On Jun 2, 2009, at 12:52 AM, Thorbjørn Ravn Andersen wrote:

Ralph Goers skrev  den 02-06-2009 01:52:
We have a class called RequestContext. All it contains is a bunch of constants and static helper methods to store fields into the MDC. At the start of every request we call RequestContext.initialize(). That clears the MDC and then adds a key named "id" that contains a java.util.UUID as a String. The "RequestContext" is then passed throughout the application and is even serialized and passed to remote systems so that the distributed request can be captured and aggregated in logs.

Is this what you are after?
Sounds interesting. Then I would have the actual calls to the API in here (disconnected from slf4j as such) and write a suitable appender.

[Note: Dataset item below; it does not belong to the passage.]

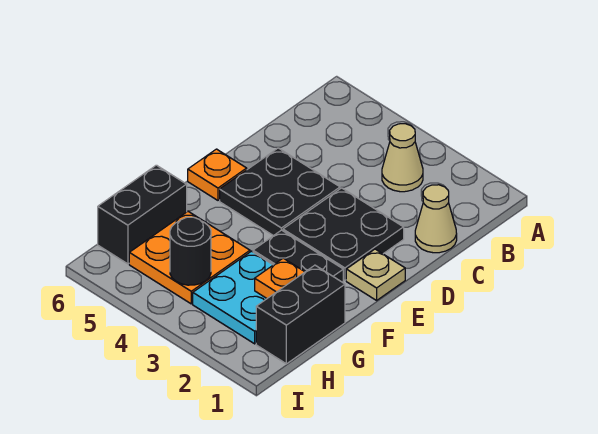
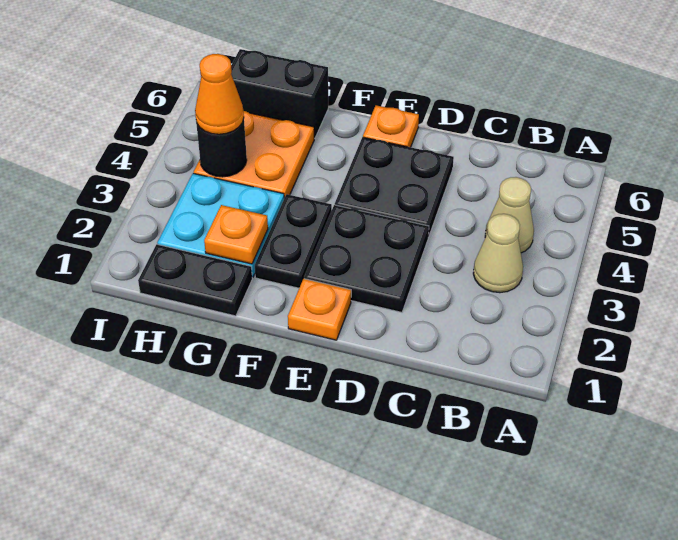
tan cone C1 level 1 -> tan cone B4 level 1
tan plate E1 level 1 -> orange plate E1 level 1
black brick G1:H1 level 1 -> black plate G1:H1 level 1
none -> orange cone H4 level 3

I was basically wondering if this abstraction was essentially something that would make sense to have in the API too.


You don't really need much. As I said, the only value RequestContext has over the MDC itself is that it is where all the MDC keys are defined. Unless we are going to have universal agreement over a minimum set of keys then there isn't really a good way to do it. The other portion that is needed, of course, is the piece of code that sets up the MDC. I created an example of this in the EventLogger documentation that is in trunk - look at extensions.html in the section under event logging. I should add one more line in the sample filter to do MDC.put("requestId", java.util.UUID.randomUUID());. Unfortunately, this routine can't really be standardized because where some of the information comes from will be unique to your environment.

As far as the Appender goes, the MDC can already be handled by the PatternLayout, but if you want other handling then you could create your own Appender.

Also, the company I work for is an Application Service Provider so the software we are running runs on behalf of many clients. When we first populate the MDC we put the clients id into the MDC. Then we use frameworks, such as Apache Commons Configuration, that can access the MDC information to determine the client and use it to behave accordingly. In the case of Commons Configuration, each client can have their own configuration making the application behave differently for each one.